Expert: Psychologist recommendations hold more weight than university input in gun permit cases like Salameh
Officials say Johnson County Sheriff Lonny Pulkrabek was right in giving Taleb Salameh a gun permit, and one gun expert said that a psychologist or psychiatrist would hold more authority than a university’s assessments.
Criminologist Don Kates, a research fellow at the Independent Institute in Oakland, Calif., said in terms of U.S. law, the sheriff is not able to rely on information from the university alone.
“As a legal matter in the general law, a sheriff could not rely on any information in respect of the campus,” Kates said. “The campus cannot give authoritative opinion, but it can give evidence to the sheriff.”
Salameh, 28, who was studying mechanical engineering at the University of Iowa, died Sunday after engaging in a confrontation with North Liberty police officers.
North Liberty police responded to a domestic-dispute call at the North Liberty Holiday Mobile Home Court. Upon arrival, police officials made contact with Salameh and the female victim, resulting in a shooting.
Three police officials suffered non-life-threatening injuries and were transported to UI Hospitals and Clinics, according to a release from the Johnson County Sheriff’s Office. The officers are currently on administrative leave.
According to documents obtained by the Iowa City Press Citizen, in a letter sent in 2010 to Sheriff Lonny Pulkrabek, Salameh’s psychologist, Gregory Gullickson, supported Salameh’s application for a gun permit.
Gullickson stated that Salameh was not showing any signs of “impulse-control” or “substance-abuse problems.” He also said that Salameh felt as if his mood had been improving. Gullickson said there was no reason Salameh should not be permitted to own firearms, according to the letter.
Pulkrabek ultimately approved Salameh’s application, the Press-Citizen reported.
Pulkrabek was unable to reached for comment Tuesday evening.
According to records obtained Monday, UI Dean of Students David Grady recommended to the Johnson County Sheriff’s Office that it deny Salameh’s gun-permit application. Since Grady became dean of students in 2990, Salameh was one of only two students whom Grady has recommended that the Sheriff’s Office deny permits to.
Kates believes that sheriffs do not have to base their judgment strictly on a university’s assessment.
“A campus can give a sheriff information, but it has no expertise, so it is not entitled to base any judgments,” he said. “The psychiatrist’s or psychologist’s view has some value, while the campus view is worthless.”

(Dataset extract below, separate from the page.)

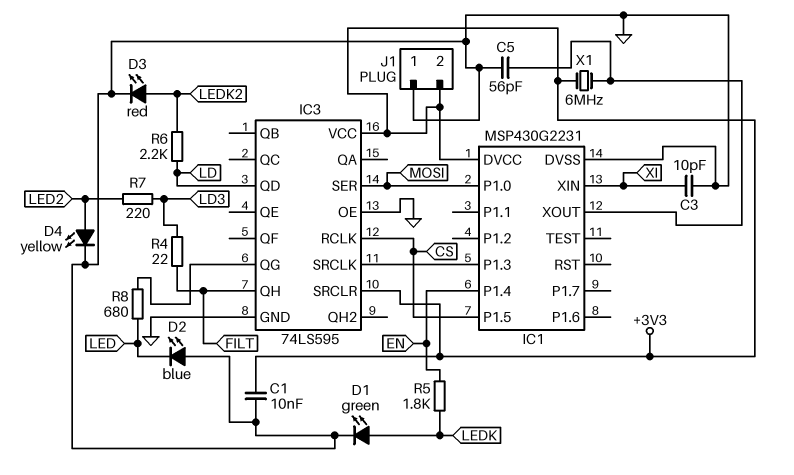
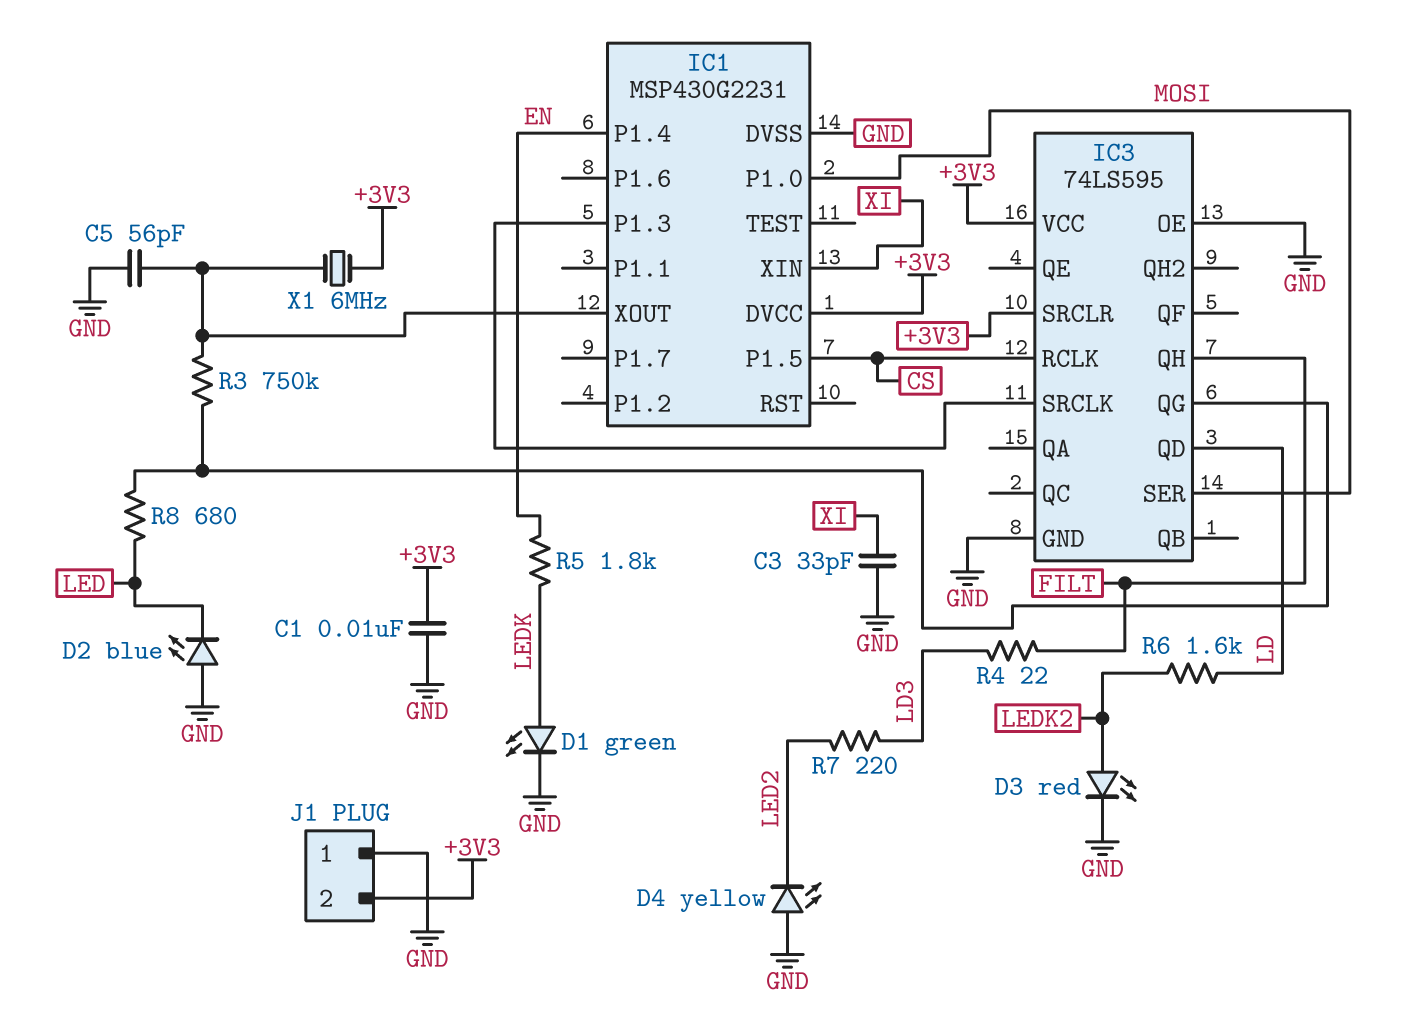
C3: 10pF (GND, XI) -> 33pF (GND, XI)
D4: LED yellow (A LED2, K GND) -> LED yellow (A GND, K LED2)
R3: none -> 750k (IC1/XOUT, IC3/QG)
R6: 2.2k (LD, LEDK2) -> 1.6k (LD, LEDK2)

Although records indicate Salameh had prior run-ins with the law, he was not charged with a felony. He was charged on Sept. 11, 2010, with public intoxication and assault causing injury.
A felony is one way to prevent a citizen from getting a gun permit, Kates said. The second way is if the citizen’s sanity is in question.
“On several occasions though, prosecutors do not prosecute crimes as felonies, which means the gun laws do not prevent criminals from buying guns legally,” he said.